I am not being able to find what is wrong in this proof.
statement: For any set of rationals there is a least element in the set.
Hypothesis: $p(k)$=For set of k rationals there exist a least element in the set.
now,
It is trivial to prove that p(1) and p(2) are true.
Now suppose $p(k)$ is true. For Every set of k rationals there is a least element in the set.
Now we check truth value of $p(k+1)$ .
as we can split set $k+1$ of rationals as set of $k$ and 1 rational.
Now , as we know both of them have least element hence least among them will be least element in the set.
Hence,$$p(k)\implies P(k+1)$$ and Hence, Using PMI we prove that any set of rational elements has a least element .
Which is not true for rationals belonging in (0,1).
What you're proving is that every finite set of rationals has a least element, that's why it doesn't work in the set $\Bbb Q\cap (0,1)$.
Notice your argument works even if the set is not from the rationals but from a totally ordered set.
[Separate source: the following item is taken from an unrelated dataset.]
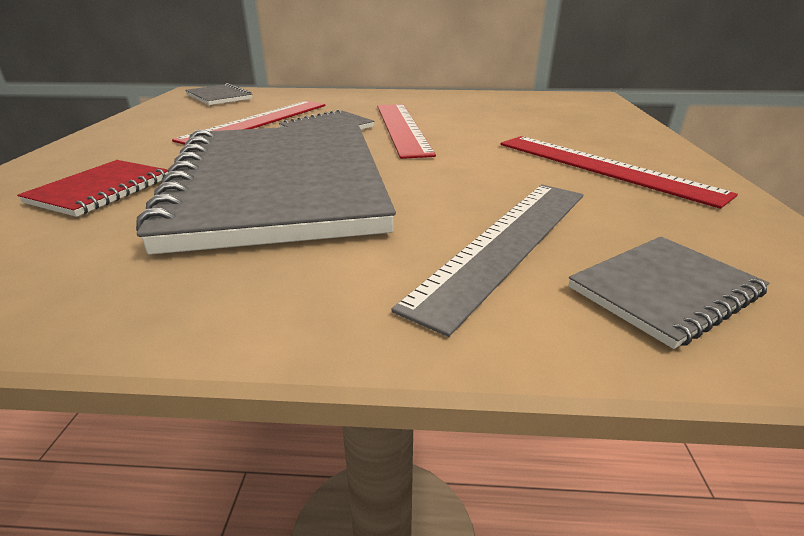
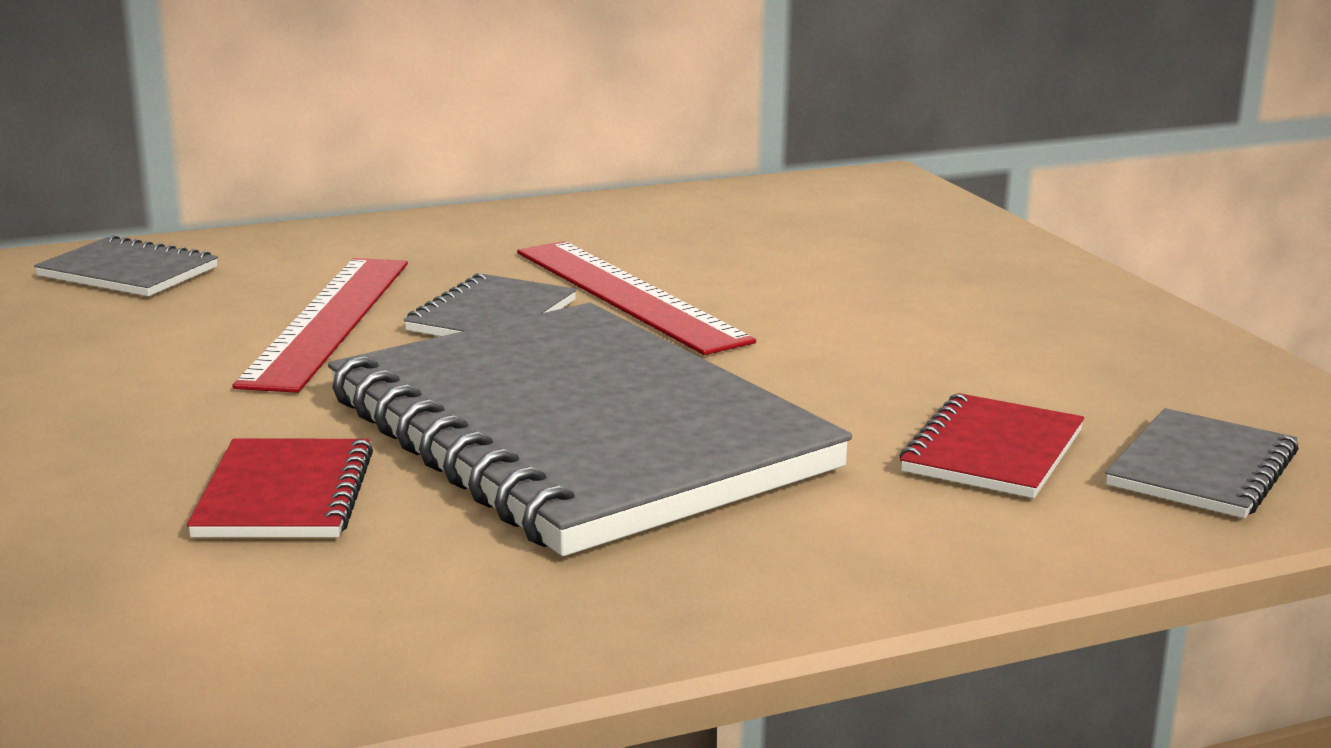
camera: 25 degrees left, 10 degrees down
(506, 243) = (992, 451): grey ruler -> red notebook
(602, 167) = (1015, 322): red ruler -> none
You think that you've proved it for any countable subset of $\Bbb Q$, but, if this were true, you'd have proved it for any subset of $\Bbb Q$ since $\Bbb Q$ is countable by itself.
Please keep in mind that induction can only prove statements about finite things, but any finite number of them. For example, you can prove by induction that for every finite set of natural numbers, there is always a 'biggest' element, it doesn't matter the set has $1000$ or $10^{10^{100}}$ elements, but this fails to happen if the set is infinite.